Gabriel Medina and Leo Fioravanti get physical and Filipe dominates, as expected, at Snapper…
Best opening movie sequence of all time, no thinking, gut reaction.
Wrong!
It’s not Apocalypse Now or Taxi Driver.
It’s the opening scenes to The Empire Strikes Back when those mechanical boxy giraffes belonging to the evil Empire are striding across the frozen landscape.
Is that not the perfect visual metaphor for the pro surfing Juggernaut under Sophie’s Reign on Season Opening Day One at Snapper Rocks? The control room so high above the Earth, those long, long legs, so impressive in full stride and yet so vulnerable.

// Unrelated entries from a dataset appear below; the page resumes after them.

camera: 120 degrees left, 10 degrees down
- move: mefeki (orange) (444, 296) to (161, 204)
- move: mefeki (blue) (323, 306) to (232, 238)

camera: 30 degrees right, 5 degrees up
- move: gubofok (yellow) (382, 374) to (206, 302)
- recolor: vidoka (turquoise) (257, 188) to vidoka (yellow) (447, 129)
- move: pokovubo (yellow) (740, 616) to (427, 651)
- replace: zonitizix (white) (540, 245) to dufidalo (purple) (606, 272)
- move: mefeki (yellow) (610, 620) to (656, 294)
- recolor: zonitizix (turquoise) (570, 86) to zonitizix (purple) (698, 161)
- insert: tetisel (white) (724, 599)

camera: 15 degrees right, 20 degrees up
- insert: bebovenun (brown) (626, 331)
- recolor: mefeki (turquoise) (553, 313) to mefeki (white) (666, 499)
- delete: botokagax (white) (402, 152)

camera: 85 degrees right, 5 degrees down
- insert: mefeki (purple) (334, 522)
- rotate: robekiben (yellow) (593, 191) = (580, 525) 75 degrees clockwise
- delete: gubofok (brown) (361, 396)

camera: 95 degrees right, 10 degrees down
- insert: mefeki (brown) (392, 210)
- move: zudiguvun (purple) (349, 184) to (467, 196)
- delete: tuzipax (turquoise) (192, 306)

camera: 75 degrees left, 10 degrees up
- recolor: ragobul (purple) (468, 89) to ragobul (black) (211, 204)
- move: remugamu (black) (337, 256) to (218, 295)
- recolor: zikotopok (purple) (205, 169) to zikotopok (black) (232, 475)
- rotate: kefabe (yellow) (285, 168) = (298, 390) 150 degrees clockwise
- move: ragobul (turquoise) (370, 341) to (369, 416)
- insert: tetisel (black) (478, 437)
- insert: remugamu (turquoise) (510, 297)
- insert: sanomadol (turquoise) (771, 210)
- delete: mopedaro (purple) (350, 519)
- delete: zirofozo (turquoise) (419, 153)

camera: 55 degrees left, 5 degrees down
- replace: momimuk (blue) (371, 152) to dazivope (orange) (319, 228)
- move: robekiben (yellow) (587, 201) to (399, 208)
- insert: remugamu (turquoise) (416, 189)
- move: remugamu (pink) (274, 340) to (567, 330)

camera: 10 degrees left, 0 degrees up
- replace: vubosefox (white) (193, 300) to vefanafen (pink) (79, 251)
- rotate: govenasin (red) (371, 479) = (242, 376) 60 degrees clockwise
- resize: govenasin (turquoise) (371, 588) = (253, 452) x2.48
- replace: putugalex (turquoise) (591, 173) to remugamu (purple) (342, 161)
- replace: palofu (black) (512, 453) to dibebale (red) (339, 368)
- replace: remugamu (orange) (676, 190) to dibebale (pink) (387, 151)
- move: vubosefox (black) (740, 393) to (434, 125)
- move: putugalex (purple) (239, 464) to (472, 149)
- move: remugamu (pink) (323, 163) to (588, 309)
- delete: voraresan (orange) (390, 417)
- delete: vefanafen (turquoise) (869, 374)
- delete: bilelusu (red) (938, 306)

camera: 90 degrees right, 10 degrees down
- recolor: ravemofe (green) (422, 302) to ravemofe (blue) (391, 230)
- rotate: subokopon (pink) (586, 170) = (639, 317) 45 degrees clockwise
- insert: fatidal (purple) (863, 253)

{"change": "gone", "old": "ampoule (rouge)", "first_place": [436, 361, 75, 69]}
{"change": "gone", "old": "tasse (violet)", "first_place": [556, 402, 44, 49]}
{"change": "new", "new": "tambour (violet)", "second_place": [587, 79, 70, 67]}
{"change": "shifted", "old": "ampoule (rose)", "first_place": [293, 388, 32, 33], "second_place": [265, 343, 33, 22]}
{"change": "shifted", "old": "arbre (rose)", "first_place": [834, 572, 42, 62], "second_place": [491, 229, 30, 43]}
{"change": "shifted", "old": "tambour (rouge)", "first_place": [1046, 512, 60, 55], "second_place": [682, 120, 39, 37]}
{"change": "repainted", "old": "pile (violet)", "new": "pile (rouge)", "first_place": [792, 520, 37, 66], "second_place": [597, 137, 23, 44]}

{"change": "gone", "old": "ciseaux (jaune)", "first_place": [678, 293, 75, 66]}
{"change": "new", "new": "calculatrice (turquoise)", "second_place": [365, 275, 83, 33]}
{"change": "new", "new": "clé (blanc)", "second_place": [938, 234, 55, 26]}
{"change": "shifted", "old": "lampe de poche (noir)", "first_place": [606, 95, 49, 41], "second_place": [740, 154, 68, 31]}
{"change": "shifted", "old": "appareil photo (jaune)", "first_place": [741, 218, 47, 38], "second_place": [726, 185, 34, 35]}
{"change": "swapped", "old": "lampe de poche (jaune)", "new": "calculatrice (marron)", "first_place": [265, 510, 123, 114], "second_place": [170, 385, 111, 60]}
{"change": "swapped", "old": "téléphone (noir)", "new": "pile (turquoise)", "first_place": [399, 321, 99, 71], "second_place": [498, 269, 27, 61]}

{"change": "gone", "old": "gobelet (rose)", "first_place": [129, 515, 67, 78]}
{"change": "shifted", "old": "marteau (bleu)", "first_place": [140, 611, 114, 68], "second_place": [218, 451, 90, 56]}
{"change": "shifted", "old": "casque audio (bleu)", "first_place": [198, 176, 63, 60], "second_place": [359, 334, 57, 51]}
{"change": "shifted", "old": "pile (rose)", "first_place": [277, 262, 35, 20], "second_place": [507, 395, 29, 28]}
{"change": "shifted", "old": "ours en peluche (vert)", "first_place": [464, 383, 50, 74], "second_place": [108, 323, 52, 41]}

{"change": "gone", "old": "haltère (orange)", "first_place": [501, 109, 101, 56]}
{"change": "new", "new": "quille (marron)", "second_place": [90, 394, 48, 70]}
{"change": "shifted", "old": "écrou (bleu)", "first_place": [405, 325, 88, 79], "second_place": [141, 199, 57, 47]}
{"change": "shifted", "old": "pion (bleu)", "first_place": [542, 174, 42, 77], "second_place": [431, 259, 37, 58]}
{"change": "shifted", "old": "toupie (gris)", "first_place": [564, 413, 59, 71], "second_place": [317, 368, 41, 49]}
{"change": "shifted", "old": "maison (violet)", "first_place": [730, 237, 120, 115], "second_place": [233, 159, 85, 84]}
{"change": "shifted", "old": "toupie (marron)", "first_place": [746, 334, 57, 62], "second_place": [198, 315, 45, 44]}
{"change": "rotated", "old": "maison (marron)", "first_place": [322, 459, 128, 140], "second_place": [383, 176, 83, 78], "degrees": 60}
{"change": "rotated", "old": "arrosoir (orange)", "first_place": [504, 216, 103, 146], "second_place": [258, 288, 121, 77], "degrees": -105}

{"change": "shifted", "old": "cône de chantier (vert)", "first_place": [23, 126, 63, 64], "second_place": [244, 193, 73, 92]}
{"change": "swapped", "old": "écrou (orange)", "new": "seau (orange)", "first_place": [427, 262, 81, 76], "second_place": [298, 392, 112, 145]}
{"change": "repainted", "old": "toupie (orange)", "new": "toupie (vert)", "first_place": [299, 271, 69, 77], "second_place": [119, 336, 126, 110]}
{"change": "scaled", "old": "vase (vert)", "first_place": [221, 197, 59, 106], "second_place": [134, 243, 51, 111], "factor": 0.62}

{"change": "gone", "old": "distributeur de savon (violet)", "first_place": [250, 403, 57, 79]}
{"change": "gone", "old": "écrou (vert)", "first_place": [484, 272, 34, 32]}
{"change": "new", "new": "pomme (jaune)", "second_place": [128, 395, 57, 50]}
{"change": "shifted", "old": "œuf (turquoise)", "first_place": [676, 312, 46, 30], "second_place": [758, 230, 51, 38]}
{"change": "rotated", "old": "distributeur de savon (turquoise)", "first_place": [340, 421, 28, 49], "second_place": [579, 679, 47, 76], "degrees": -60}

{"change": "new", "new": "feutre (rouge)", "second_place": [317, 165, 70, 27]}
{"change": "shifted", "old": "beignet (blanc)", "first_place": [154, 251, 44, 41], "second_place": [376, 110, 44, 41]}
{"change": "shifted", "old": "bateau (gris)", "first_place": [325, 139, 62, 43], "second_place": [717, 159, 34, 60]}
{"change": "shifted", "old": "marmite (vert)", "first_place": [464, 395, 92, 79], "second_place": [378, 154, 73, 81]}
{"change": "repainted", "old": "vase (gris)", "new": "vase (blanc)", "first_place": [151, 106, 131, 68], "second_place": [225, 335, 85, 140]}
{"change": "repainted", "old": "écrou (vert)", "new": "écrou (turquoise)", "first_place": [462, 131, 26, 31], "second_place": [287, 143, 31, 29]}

Say what you want about the Paul Speaker Era but he steadied the ship, kept a full roster of events even if he did have to rattle the can for Ziff to chip in to keep J-Bay and Fiji on Tour. Now, not even a year into her reign, and Sophie has lost Pipe as the season opener for 2019. The only truly irreplaceable event on tour according to surf journalist Charlie Smith.
And how solid is the Aussie leg?
I know permit chasing is the purview of Rory Parker but before this contest croaks we will have the facts on the table.
Dating pro surfing back to 1976 gives us 42 years of market-testing the dream of Antipodean surfers who never wanted to work a real job. In that time, little ol’ Australia, Deputy Dawg for the US of A in the Asia/Pacific, stands alone as the only country on earth to invent and perfect a sustainable business model to keep the pro surf dream afloat. That being Big Top surfing underwritten by the State in good to classic locations. Bums on seats, all hands to the pump to man the deep fryers and coffee machines and pro surfers more or less happy to look a gift horse in the mouth. They should slap a tariff on it and export it to the world. If the Australian leg one day falters that mechanical giraffe would hit the deck faster than a bucket of prawns goes off in the Queensland sun.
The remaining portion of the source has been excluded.